In the province of Quebec, the NDP has been considerably less popular, but recently, in the May 2, 2011 Canadian Federal Election a record number of NDP Members of Parliament were elected, including 59 of the 75 available seats in Quebec. The party was the Official Opposition in the 41st Canadian Parliament.

For most of the late 20th century, the strongest social-democratic party in Quebec has been the sovereigntist Parti Québécois.
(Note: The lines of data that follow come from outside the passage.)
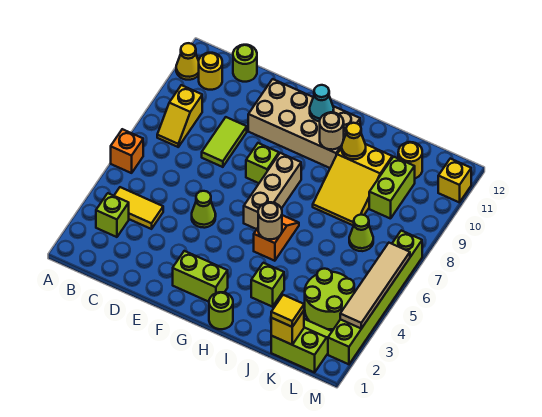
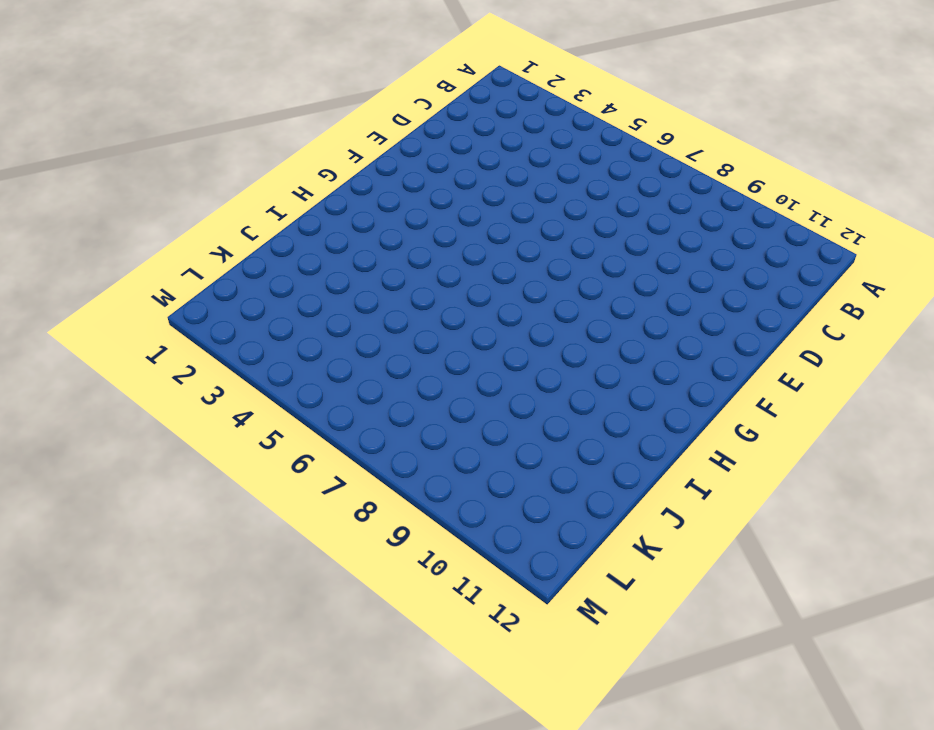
none -> orange brick A6 level 1
none -> yellow cone A11 level 1
none -> lime brick B3 level 1
none -> yellow tile B4:C4 level 1

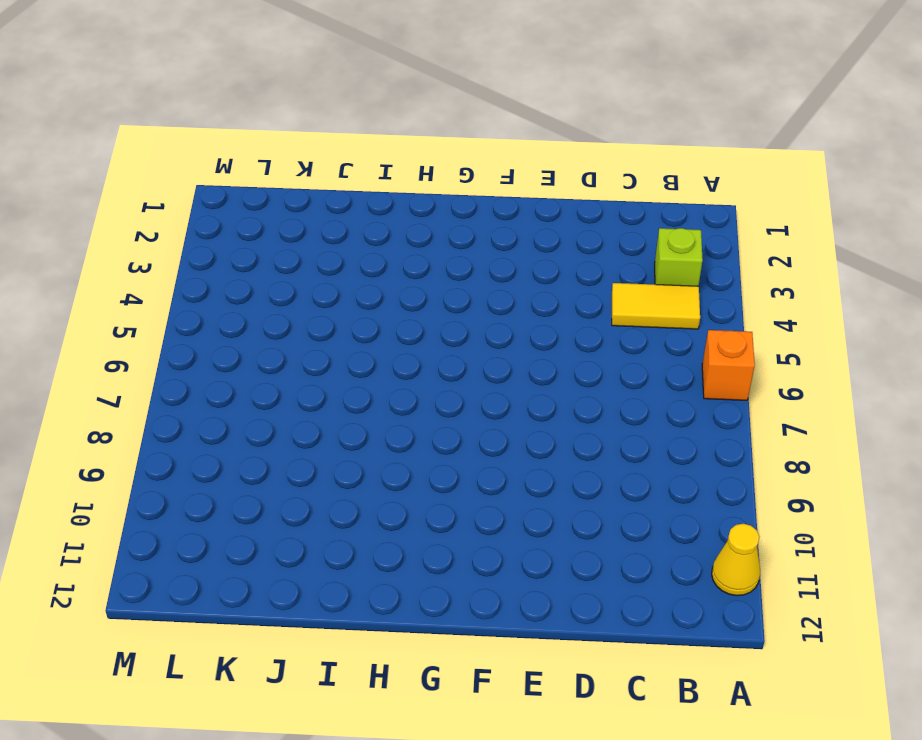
none -> yellow slope B8:B9 level 1 top 9
none -> yellow round brick B11 level 1
none -> lime round brick C12 level 1
none -> lime tile D8:D9 level 1

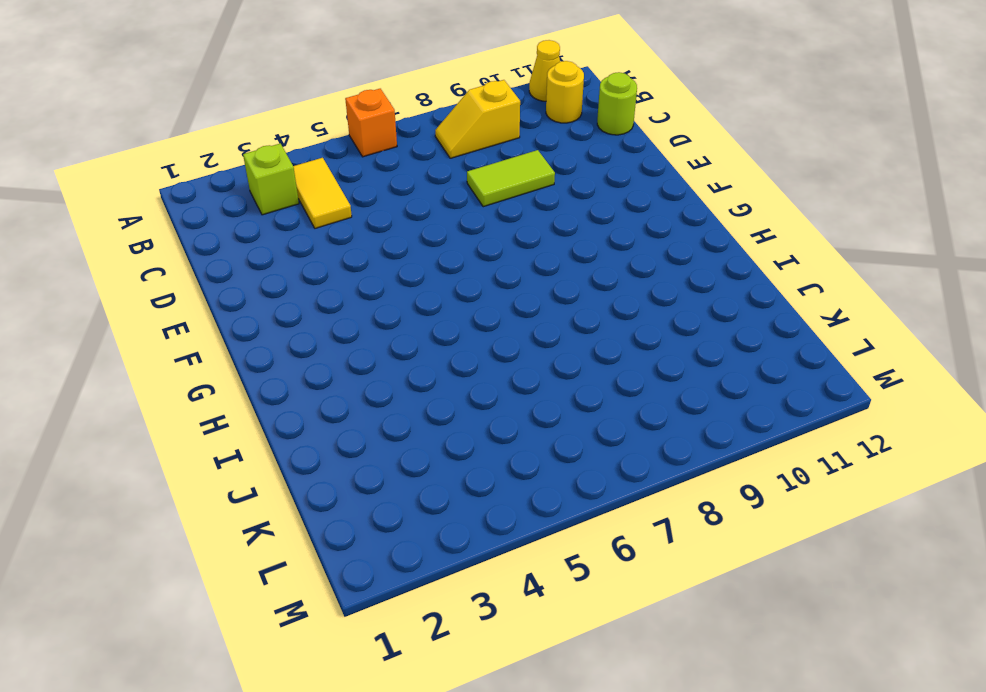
none -> lime cone E5 level 1
none -> tan brick E10:H11 level 1
none -> lime brick F2:G2 level 1
none -> lime brick F8 level 1

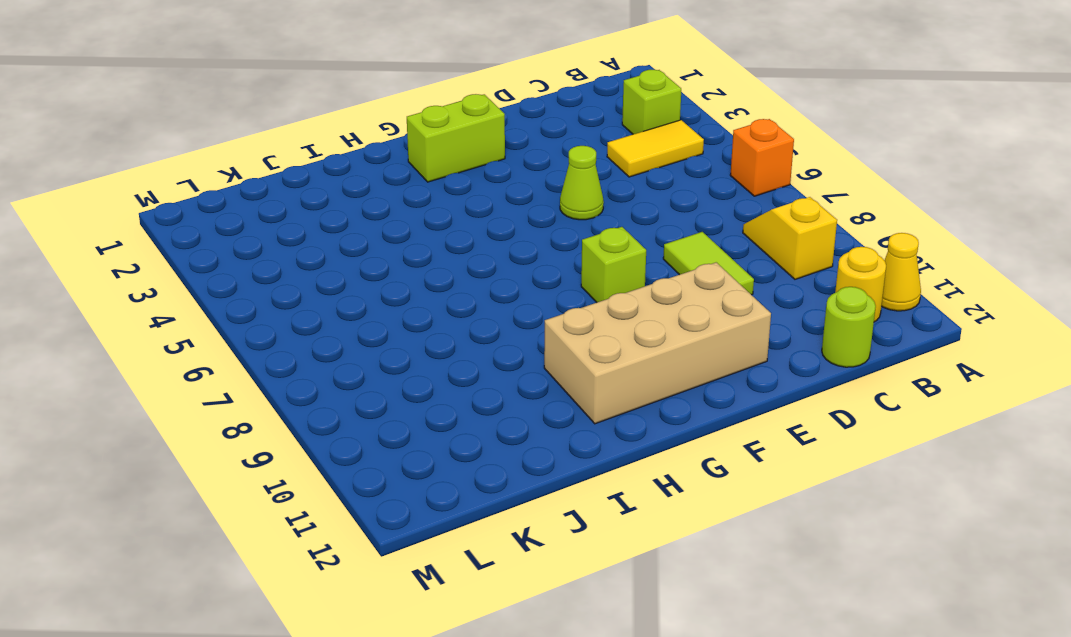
none -> tan brick G6:G8 level 1
none -> lime round brick H1 level 1
none -> orange slope H5:H6 level 1 top 5
none -> lime brick I3 level 1

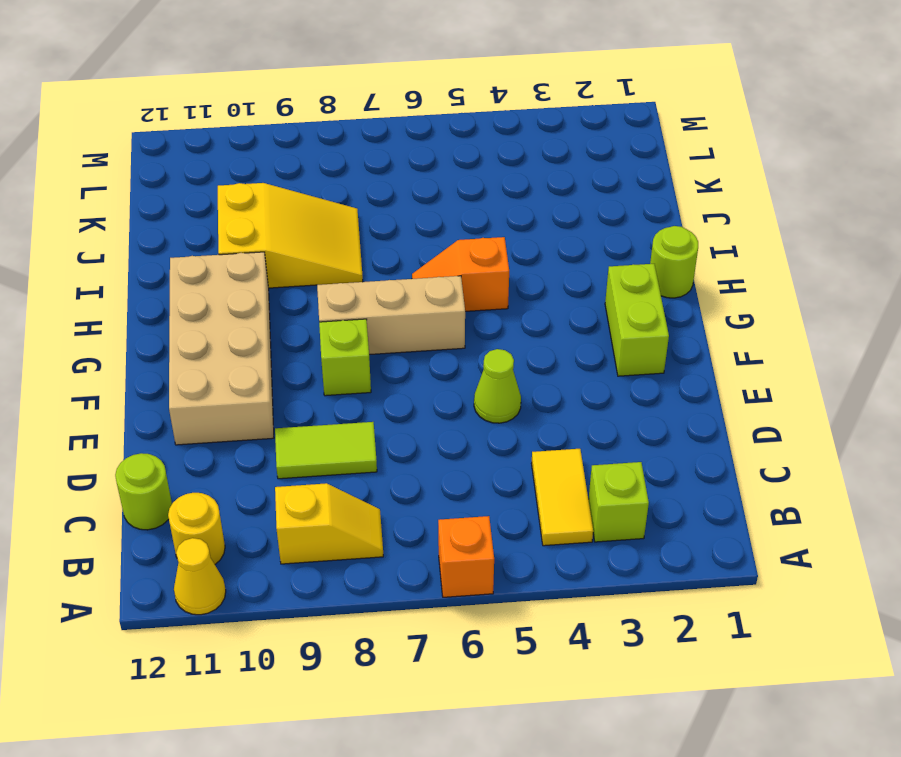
none -> lime brick I3 level 1
none -> lime slope K1:L2 level 1 top 1
none -> lime round brick K3:L4 level 1
none -> lime cone K7 level 1

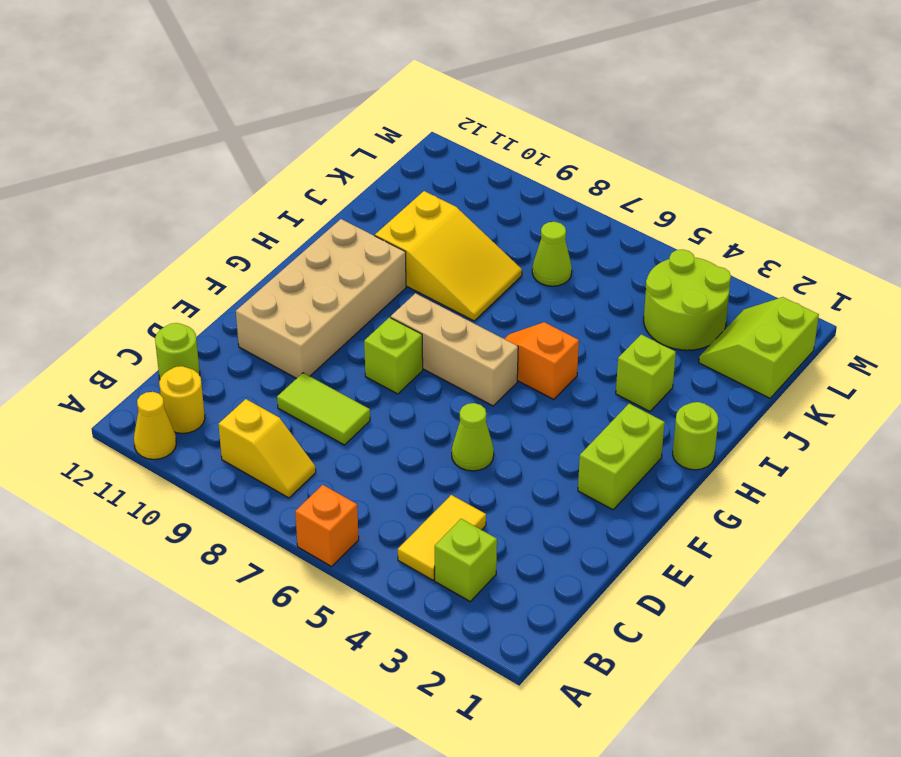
none -> lime brick K9:K10 level 1
none -> yellow round brick K11 level 1
none -> lime brick M2:M7 level 1
none -> yellow brick M11 level 1

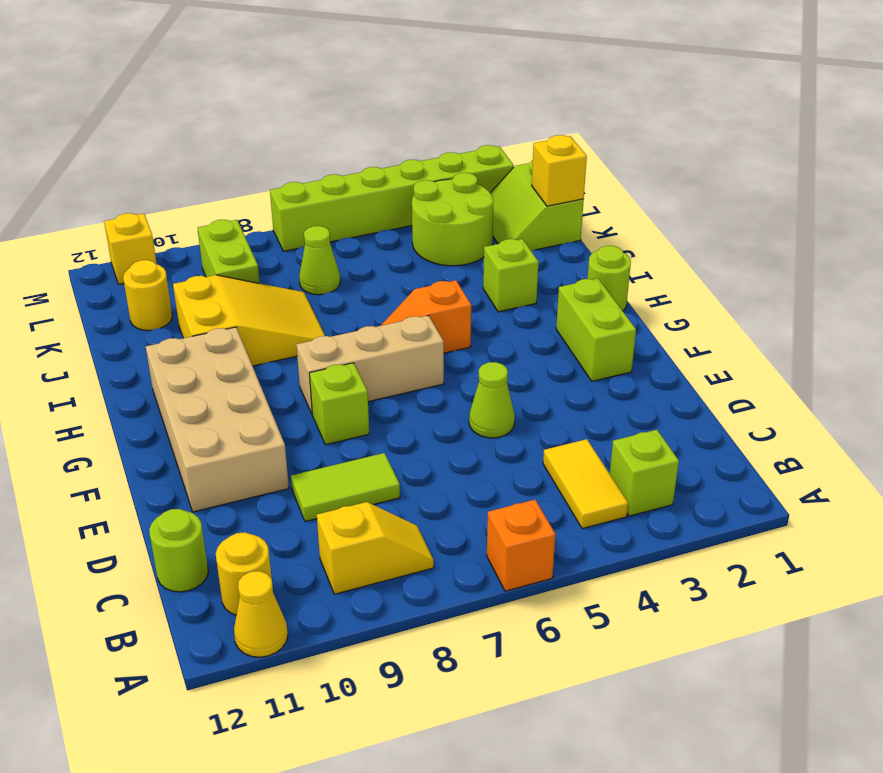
lime brick K9:L9 level 1 -> lime brick K9:K10 level 1
none -> cyan cone G11 level 2
none -> tan round brick H5 level 2
none -> tan round brick H10 level 2
none -> yellow cone I10 level 2

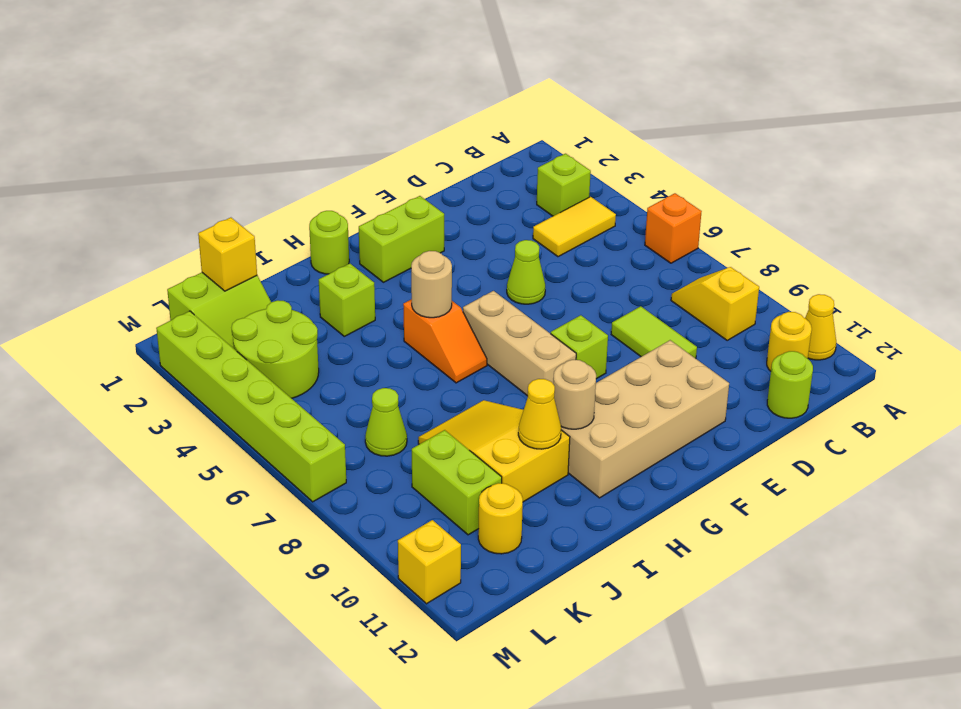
none -> cyan cone G11 level 2
none -> tan tile M3:M6 level 2
none -> yellow tile K1 level 3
Like the NDP, the Parti Québécois is generally considered to be "social democratic".

Revolutionary socialism 
Many socialists in Canada have attempted to organize outside of the framework of parliamentary politics, to pursue conceptions of socialism that are more radical than the social-democratic politics of either the CCF or the NDP.

Some of the radical socialist organizations operating in Canada today include Socialist Action (Canada) the International Socialists (Canada), Socialist Alternative (Canada), Spring, the Communist League (Canada), Autonomy & Solidarity, and the London Project for a Participatory Society, among others.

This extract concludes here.